Богатейшая философская фантазия Достоевского не миновала и этой идеи, идея «вечного возвращения» мелькала в его воображении, но не привлекла к себе сколько-нибудь пристального внимания со стороны Достоевского; она скорее только рассмешила, чем утешила его. Являвшийся к Ивану Карамазову чорт в своих беседах вскользь развертывает картинку подобную «вечному возвращению», долго впрочем, на ней не останавливаясь. «Скучища неприличнейшая», признается он откровенно[80]. И, конечно, Достоевского такая вечность не могла удовлетворить, как не удовлетворяла бы его долгая и даже, если надо, вечная благополучная жизнь «последних людей». Личность, попранная в ужасном прошлом человечества, личность из обид и страданий которой создавались жертвенные гекатомбы исторического прогресса, не может быть восстановлена в своих правах вечным возвращением Ницше.
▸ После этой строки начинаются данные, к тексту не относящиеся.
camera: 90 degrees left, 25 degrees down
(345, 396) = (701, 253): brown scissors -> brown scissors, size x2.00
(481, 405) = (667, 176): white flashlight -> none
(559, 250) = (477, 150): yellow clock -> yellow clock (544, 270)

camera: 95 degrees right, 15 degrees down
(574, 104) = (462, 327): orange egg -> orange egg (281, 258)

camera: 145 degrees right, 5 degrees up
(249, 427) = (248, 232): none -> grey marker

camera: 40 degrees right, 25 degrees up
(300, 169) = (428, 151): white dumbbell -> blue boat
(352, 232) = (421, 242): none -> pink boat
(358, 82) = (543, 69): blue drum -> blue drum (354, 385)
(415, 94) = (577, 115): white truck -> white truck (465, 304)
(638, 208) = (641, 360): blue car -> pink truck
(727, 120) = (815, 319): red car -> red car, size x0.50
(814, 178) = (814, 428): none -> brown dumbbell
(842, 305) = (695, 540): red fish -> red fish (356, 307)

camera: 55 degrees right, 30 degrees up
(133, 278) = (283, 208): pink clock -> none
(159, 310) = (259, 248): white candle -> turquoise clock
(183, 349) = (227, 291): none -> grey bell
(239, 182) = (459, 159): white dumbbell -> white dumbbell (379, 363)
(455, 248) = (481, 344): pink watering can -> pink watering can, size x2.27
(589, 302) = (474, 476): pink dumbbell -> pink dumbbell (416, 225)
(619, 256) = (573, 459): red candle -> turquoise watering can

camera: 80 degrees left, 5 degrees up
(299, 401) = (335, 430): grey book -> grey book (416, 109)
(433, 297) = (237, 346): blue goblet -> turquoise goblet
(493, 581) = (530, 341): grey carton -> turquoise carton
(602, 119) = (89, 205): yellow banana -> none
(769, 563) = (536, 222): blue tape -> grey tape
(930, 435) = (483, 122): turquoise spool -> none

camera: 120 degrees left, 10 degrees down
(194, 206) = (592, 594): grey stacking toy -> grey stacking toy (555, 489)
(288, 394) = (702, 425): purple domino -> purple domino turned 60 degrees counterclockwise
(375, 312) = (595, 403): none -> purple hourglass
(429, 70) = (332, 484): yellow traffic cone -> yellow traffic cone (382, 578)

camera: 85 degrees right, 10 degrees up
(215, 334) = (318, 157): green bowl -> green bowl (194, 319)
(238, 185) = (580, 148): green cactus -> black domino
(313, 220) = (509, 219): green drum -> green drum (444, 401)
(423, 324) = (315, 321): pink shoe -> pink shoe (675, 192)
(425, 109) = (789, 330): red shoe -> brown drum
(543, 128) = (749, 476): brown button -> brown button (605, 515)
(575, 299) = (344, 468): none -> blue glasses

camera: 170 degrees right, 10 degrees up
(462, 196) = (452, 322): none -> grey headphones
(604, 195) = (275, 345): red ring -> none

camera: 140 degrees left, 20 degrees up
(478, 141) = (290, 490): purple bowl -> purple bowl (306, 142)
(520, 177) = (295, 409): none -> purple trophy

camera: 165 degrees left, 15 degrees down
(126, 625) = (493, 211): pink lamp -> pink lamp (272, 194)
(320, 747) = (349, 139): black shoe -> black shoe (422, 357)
Достоевский хочет личного бессмертия, в котором «весь обидный комизм человеческих противоречий исчез бы, как жалкий мираж», в котором разрешились бы все мучительные моральные вопросы настоящего, не осталось бы места никакому бунту, а вечность, закрепляющая действительность во всем ее ужасе, способна только усугубить нравственную боль. Именно эта неизгладимость ужаса пережитого, неистребимость мрачных видений прошлого из воспоминаний больше всего и пугает Достоевского.
Он имел одно виденье
Непостижное уму,
И глубоко впечатленье
В сердце врезалось ему.
Достоевский признает нравственную необходимость веры в Бога и бессмертие души. Но признание необходимости веры не есть еще самая вера, потому позволительно спрашивать, верил ли сам Достоевский в то, во что необходимо должно было, с его точки зрения, верить, чтобы принять мир на достаточных религиозно-нравственных основаниях.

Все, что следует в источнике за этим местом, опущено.